Lo que sí destaca –y es lo que hace que el largometraje gane tantos enteros- es la personalidad del autor de la cinta. Nicholas Ray no se resiste a incluir el romanticismo característico de sus mejores obras para darle el adecuado tono a la película. Además no desperdicia las pocas escenas donde dialoga la pareja protagonista (Robert Wagner y una bellísima Hope Lange) para resaltar la habitual problemática que le interesa: la lucha de los amantes contra el mundo hostil que no les deja vivir en paz, o contra el destino fatal.Por otro lado acude a una estructura no lineal para contar las vidas de los hermanos y su grupo de malhechores. Tres largos flash-back dirigen la narrativa. Los dos primeros contados desde el punto de vista de la madre de Jesse (Agnes Morread) y de su esposa (Hope Lange).

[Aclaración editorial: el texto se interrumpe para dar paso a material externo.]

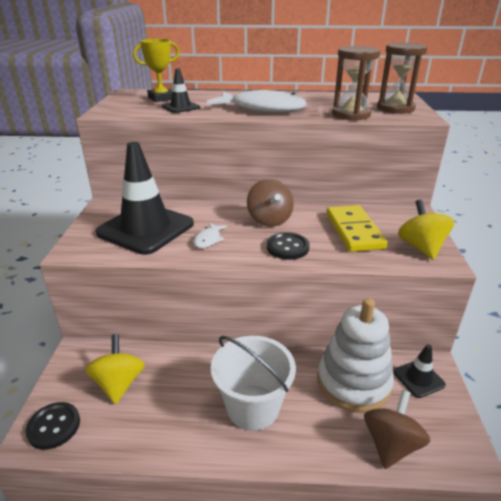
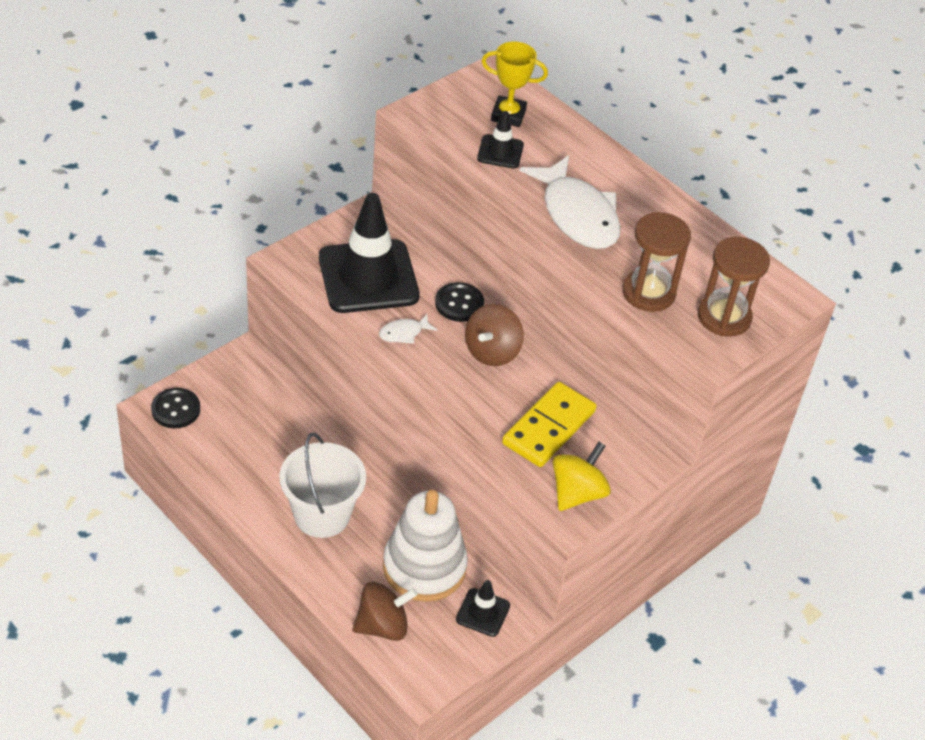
camera: 40 degrees right, 15 degrees up
(119, 383) = (248, 412): yellow spinning top -> none
(287, 247) = (458, 396): black button -> black button (459, 303)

Hábilmente, Ray suaviza la historia (como lo harían, interesadamente, las dos mujeres) y presenta a la familia como una victima de la Guerra de Secesión, y a los delincuentes como su lógica consecuencia.

El tercer comentarista es el propio Frank James. Y Nicholas Ray. El director se vuelve violento para acompañar el relato más descarnado y pesimista del hermano mayor de Jesse; y la película gana en aspecto visual: la secuencia del robo al tren es espectacular, sobre todo el inicio, un largo travelling, con poca luz, aprovechando muy bien el cinemascope, donde Jesse corre por encima de los vagones mientras se puede ver a través de las ventanillas a los pasajeros ajenos al asalto. Desde luego, no hay duda de la importancia de esta película: esa mezcla de acción trepidante con tono crepuscular ha influido en posteriores realizadores (el arranque, y alguna secuencia del atraco final, se parecen demasiado al Grupo Salvaje de Sam Peckinpah; también la escena donde los hermanos se lanzan al río desde un acantilado puede ser el origen de la posterior Dos Hombres y un Destino de George Roy Hill).
El título de La Verdadera Historia de Jesse James se presta a engaño. El espectador que no ha visto la película podría pensar que se trata de una especie de biopic documentado y, por tanto, despersonalizado. Nada más lejos de la realidad. Es una película de autor. Con todo lo que eso significa.